An interactive imaging experience includes an environment in which an interactive display is affected by the motion of human bodies, or the like. A camera, or set of cameras, detects a number of features of human bodies or other objects disposed before the camera, such as their silhouettes, hands, head, and direction of motion, and determines how these features geometrically relate to the visual display. For example, a user interacting before a front-projected display casts a shadow on an optional display medium such as a projection screen, or the like. The interactive imaging system is capable of aligning the camera's detection of the silhouette of the human body with the shadow of the human body. This geometric alignment creates a natural mapping for controlling elements in the visual display. Persons of all ages can likely recall an experience of playing with their shadows and can thus understand that their motion in front of a source of bright light will produce a shadow whose motion behaves exactly as expected. This experience is capitalized upon in an interactive imaging experience.
Body motion capture is the analysis of a body in movement whereby the process includes recording a motion event and translating it into mathematical terms. Motion capture technologies that exist in the prior art include electromechanical, electromagnetic, and optical tracking systems. The electromechanical systems require the user to wear a bodysuit containing measuring devices at fixed points. The electromagnetic systems approach requires electromagnetic sensors to be worn upon a user body at specific locations. The optical motion capture technique uses multiple cameras and requires markers attached at various body locations of the user. Each of these approaches requires some sort of body suit and/or markers to be placed on a user's body. In addition to this need for specialized equipment, the equipment itself is expensive, restrictive, and limiting to the user. Markerless motion capture, on the other hand, allows motion capture without the need for such equipment and markers attached to a body.
There are many uses for motion capture technologies. Key among those is the use of human motion capture for use in computer-generated virtual characters or objects, such as virtual reality interactions for example. Such a use often requires various recordings of human motion, action, and interaction and then processing and using that data in virtual characters or objects.
Automatic interaction of virtual characters with real persons in a machine-sensed environment is now a very popular form of entertainment. For example, in Dance Dance Revolution® (DDR), (see http://www.konami.com/, generally, and see ht tp://www.konamistyle.com/b2c_kden/b2c/init.do, specifically), a popular video game produced by Konami, three-dimensional virtual characters or objects or two-dimensional cartoon characters dance along with players in the context of a song with beat-driven motion instructions. The game includes a dance pad with arrow panels, providing instructions to a player as to whether to move up, down, left, or right.

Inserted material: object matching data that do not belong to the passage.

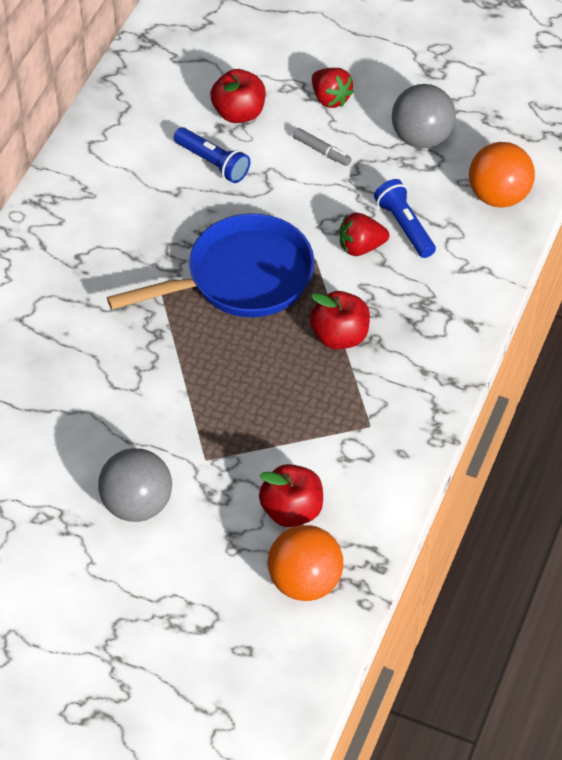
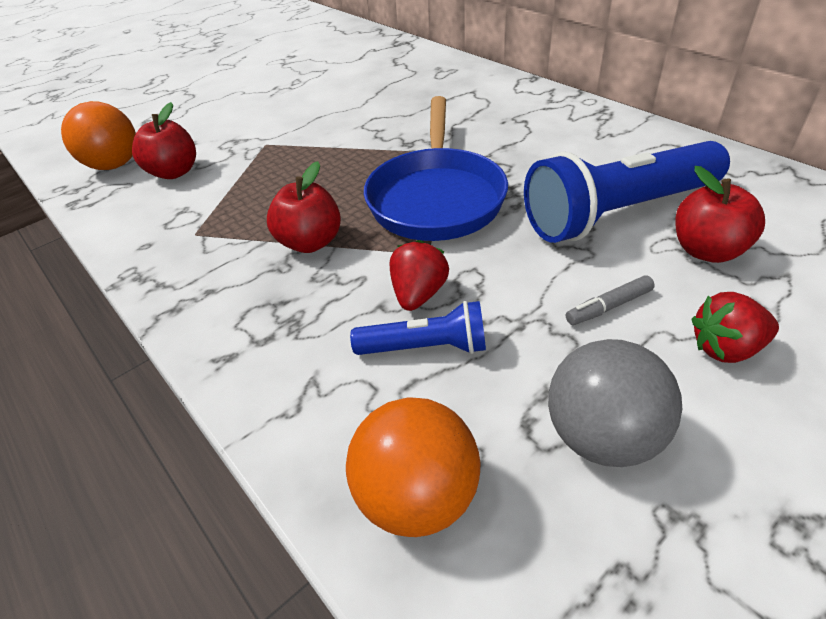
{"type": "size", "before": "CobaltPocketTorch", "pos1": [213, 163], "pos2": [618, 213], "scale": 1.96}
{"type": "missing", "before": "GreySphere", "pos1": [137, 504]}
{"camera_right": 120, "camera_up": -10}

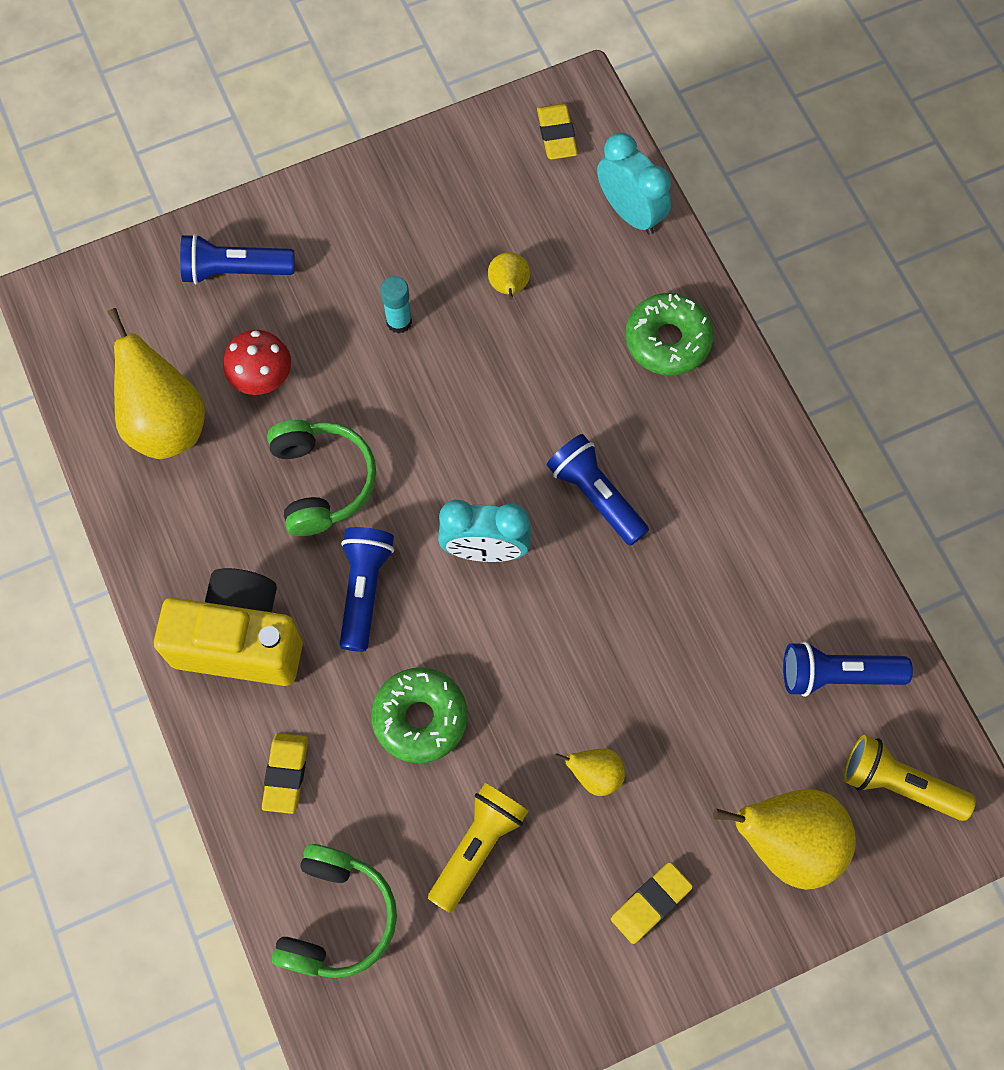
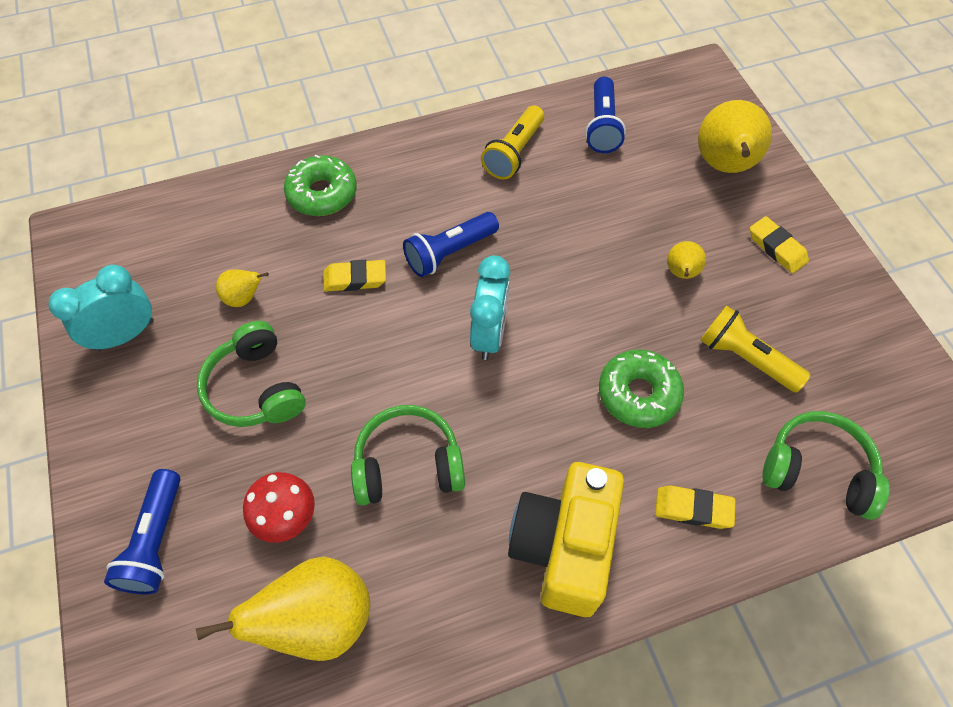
{"type": "relocated", "before": "GoldenGumEraser", "pos1": [557, 135], "pos2": [355, 279]}
{"type": "relocated", "before": "TealAlarmClock", "pos1": [630, 212], "pos2": [125, 335]}
{"type": "exchanged", "before": "TealStickOfGlue", "after": "EmeraldHeadset", "pos1": [399, 322], "pos2": [256, 388]}
{"type": "missing", "before": "CobaltPocketTorch", "pos1": [364, 589]}
{"type": "relocated", "before": "GoldenPocketTorch", "pos1": [898, 784], "pos2": [514, 153]}
{"camera_right": -85, "camera_up": -10}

An example of virtual characters that respond to a player instead of mimicking the player is the EyeToy® by Nam Tai (see http://www.us.playstation.com/eyetoy.aspx), a color digital camera device for the PlayStation2 by Sony. The EyeToy® device is similar to a web camera and uses computer vision to process images taken by the camera. In one EyeToy® boxing game, players “box” with a virtual character that reacts to punches and “hits” back. EyeToy® incorporates a form of gesture recognition in order to manipulate the virtual boxer in response to punches thrown by the real player.
While Dance Dance Revolution® and the EyeToy® are compelling for entertaining people through body-to-body interactions, each has an obvious synthetic presence. The virtual bodies in each game could not be mistaken for real characters in the real world. Furthermore, the vision-based (as opposed to button-control-based DDR®) EyeToy® boxing game cannot react to real human motion in a convincing way due to deficiencies with the degrees of freedom and the overall level of detail in the captured motion of the player.
While these patents and other previous systems and methods have attempted to solve the above mentioned problems, none have provided a system and method for enabling meaningful body-to-body interaction with virtual video-based characters or objects. Thus, a need exists for such a system and method.